LC患者血浆ET-1[1-13], NO[14-18]等多种VAS均有增加, 作用失衡是导致血流动力学紊乱的主要原因. ET-1, NO间存在相互作用: ET-1能诱导内皮细胞eNOS表达, 促进内皮细胞钙内流增加NO合成, 并与血管内皮细胞ETB1结合促进NO释放; NO则通过增加cGMP抑制ET-1合成, 拮抗ET-1之缩血管效应. 体外研究发现NO能抑制ET-1诱导的HSC收缩[22,23], 增加NO合成能削弱ET-1升高门脉压的作用[19-23]. ET、NO等血管活性物质在导致门脉高压中各自作用, 相互影响[24-30], 以及在肝硬化的不同时期、不同病理阶段, 此些物质在体内分布及对肝脏和内脏血管的调节作用各家报道不尽一致. 我们根据造模不同时间, 结合肝组织病理改变及有无腹水对LC进行分期, 采用离体肝灌流技术, 在不受其他血管活性物质干扰的情况下, 动态研究了ET-1, NO对肝血流动力学的调节作用. 证明ET-1能增加PP, 增加肝内血流阻力[31-34], 且随LC病情发展肝循环对ET-1收缩反应敏感性增强, 说明ET-1是导致PHT的主要VAS, ET-1在LC, 尤其是LC晚期PHT发生中起着重要作用. 肝硬化时ET-1浓度增加, 且随着病情加重增高更为明显, 此对ET在门脉高压中的作用进一步肯定, 并对研究肝硬化门脉高压的发生机制及对本病的治疗提供了有意义资料.

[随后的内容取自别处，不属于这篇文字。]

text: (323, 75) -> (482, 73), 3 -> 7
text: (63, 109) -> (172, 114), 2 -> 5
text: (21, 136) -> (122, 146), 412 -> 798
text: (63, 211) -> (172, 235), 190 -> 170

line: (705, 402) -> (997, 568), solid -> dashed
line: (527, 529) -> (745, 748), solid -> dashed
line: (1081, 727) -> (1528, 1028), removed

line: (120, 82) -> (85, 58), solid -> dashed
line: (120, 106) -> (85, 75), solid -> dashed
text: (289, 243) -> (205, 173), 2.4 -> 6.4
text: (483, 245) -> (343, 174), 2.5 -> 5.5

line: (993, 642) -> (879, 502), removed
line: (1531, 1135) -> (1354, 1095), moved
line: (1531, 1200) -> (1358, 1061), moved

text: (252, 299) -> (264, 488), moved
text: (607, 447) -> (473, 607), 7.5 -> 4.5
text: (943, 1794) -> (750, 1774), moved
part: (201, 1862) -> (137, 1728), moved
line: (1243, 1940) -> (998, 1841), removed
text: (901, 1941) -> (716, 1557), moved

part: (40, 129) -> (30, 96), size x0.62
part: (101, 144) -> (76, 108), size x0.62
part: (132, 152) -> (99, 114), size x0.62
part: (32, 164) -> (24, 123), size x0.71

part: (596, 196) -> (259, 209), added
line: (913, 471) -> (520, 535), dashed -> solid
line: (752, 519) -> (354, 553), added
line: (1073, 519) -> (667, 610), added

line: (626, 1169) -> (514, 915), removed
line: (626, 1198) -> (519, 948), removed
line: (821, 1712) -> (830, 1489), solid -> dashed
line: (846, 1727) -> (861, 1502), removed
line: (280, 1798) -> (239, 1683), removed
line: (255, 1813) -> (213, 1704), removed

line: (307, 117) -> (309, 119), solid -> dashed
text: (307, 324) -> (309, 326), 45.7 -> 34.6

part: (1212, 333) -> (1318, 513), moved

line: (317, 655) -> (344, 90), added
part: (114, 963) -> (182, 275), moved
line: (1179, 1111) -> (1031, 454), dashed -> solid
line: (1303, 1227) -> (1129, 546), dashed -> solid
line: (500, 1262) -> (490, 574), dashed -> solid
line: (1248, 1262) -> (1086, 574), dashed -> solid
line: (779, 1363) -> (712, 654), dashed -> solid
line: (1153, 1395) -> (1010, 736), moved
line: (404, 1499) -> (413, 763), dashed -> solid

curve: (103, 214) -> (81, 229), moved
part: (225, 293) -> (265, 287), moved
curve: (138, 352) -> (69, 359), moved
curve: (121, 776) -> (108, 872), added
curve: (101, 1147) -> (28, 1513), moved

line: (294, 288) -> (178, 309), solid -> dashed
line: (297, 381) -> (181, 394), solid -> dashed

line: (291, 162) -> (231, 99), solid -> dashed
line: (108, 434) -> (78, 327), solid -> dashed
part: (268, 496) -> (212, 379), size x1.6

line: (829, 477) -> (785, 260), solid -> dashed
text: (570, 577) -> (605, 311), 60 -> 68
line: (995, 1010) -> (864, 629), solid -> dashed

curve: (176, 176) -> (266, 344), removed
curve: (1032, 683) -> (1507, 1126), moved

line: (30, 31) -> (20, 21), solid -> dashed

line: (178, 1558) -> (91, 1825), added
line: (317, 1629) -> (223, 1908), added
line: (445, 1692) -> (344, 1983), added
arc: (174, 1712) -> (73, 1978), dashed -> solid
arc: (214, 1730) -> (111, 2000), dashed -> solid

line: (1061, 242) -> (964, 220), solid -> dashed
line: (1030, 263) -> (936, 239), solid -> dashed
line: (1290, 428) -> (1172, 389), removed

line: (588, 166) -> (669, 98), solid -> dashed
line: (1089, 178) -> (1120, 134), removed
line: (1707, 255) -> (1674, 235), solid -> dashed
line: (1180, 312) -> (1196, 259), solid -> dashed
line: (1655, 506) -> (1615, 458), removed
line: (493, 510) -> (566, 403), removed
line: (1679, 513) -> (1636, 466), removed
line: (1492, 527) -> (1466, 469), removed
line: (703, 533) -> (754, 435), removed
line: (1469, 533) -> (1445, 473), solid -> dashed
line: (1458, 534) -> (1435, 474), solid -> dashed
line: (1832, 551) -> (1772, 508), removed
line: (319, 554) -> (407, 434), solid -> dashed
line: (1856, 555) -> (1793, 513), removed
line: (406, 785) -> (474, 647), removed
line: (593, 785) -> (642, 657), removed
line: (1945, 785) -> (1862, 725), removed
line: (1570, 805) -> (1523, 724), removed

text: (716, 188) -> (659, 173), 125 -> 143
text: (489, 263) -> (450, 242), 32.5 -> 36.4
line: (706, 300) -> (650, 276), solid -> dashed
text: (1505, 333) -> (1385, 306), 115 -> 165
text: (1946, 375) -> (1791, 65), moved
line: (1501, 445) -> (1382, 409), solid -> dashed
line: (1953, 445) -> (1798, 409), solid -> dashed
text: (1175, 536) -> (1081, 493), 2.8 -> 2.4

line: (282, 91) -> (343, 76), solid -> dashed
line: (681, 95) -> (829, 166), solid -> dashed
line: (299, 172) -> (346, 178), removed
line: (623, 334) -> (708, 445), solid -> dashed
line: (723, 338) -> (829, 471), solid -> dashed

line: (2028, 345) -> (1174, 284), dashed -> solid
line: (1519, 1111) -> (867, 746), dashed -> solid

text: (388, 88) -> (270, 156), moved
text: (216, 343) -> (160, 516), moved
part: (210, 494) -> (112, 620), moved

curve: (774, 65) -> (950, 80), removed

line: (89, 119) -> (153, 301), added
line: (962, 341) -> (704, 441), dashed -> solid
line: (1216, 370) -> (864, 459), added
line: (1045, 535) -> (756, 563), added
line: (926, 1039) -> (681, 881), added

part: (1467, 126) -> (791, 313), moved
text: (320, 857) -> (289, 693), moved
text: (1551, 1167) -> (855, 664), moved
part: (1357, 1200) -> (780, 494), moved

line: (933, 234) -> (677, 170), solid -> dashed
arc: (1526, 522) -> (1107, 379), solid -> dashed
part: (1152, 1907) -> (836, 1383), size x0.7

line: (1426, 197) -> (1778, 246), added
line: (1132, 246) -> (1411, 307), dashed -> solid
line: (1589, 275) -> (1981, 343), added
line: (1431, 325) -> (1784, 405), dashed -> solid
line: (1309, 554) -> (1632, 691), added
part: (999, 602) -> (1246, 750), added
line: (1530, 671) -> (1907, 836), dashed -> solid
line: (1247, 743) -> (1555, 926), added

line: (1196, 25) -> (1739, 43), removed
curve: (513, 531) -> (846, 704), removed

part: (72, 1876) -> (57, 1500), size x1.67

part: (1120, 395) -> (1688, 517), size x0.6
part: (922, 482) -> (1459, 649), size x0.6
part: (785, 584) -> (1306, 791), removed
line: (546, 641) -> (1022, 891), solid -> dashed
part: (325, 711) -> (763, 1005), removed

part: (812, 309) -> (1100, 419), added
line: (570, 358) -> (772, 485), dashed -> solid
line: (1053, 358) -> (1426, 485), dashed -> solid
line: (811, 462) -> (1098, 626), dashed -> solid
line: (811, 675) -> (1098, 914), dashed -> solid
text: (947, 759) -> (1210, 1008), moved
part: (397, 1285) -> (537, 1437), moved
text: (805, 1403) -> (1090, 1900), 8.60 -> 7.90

有关ET-1, NO间相互作用的研究结果显示: 单独给予L-NAME无论是LC组还是对照组PP均无明显改变(表2), 既往也有类似报道[22,23], 基础状态下NO在门脉压维持中未起主要作用, 可能与肝内一氧化碳(CO)合成增加抑制cGMP合成酶系统功能, 对抗了NO的扩血管效应. 但联合给予L-NAME+ET-1与单独给予ET-1相比, PP进一步升高, L-LC组与E-LC组PP增加幅度(ΔPP2)无明显差异(P>0.05), 但均高于正常大鼠. 抑制NO合成能加强ET-1的升压作用, 即NO能拮抗ET-1的升压作用, 由于基础状态下NO在门脉压维持中并未起主要作用, 这就说明ET-1可能通过与ETB1结合、增加内皮细胞Ca²⁺内流, 上调eNOS表达等促进了NO合成与释放, 且此促进作用在LC时增强. LC时肝循环对ET-1收缩反应敏感性增加, ET-1促进NO合成作用增强可能系肝循环对抗ET-1升压作用的代偿机制之一. LC时肝内ET-1合成增加, 而eNOS活性减低、eNOS源性NO合成减少, 肝循环对ET-1收缩反应敏感性增强远远超出了NO的代偿能力, 且随LC病情发展肝循环对ET-1收缩反应敏感性进一步增高, 而ET-1促进NO合成作用并未随之增强, 随着LC病情发展NO代偿能力进一步下降, 导致ET-1, NO间作用失衡是肝内血流阻力增加的重要原因[18,21].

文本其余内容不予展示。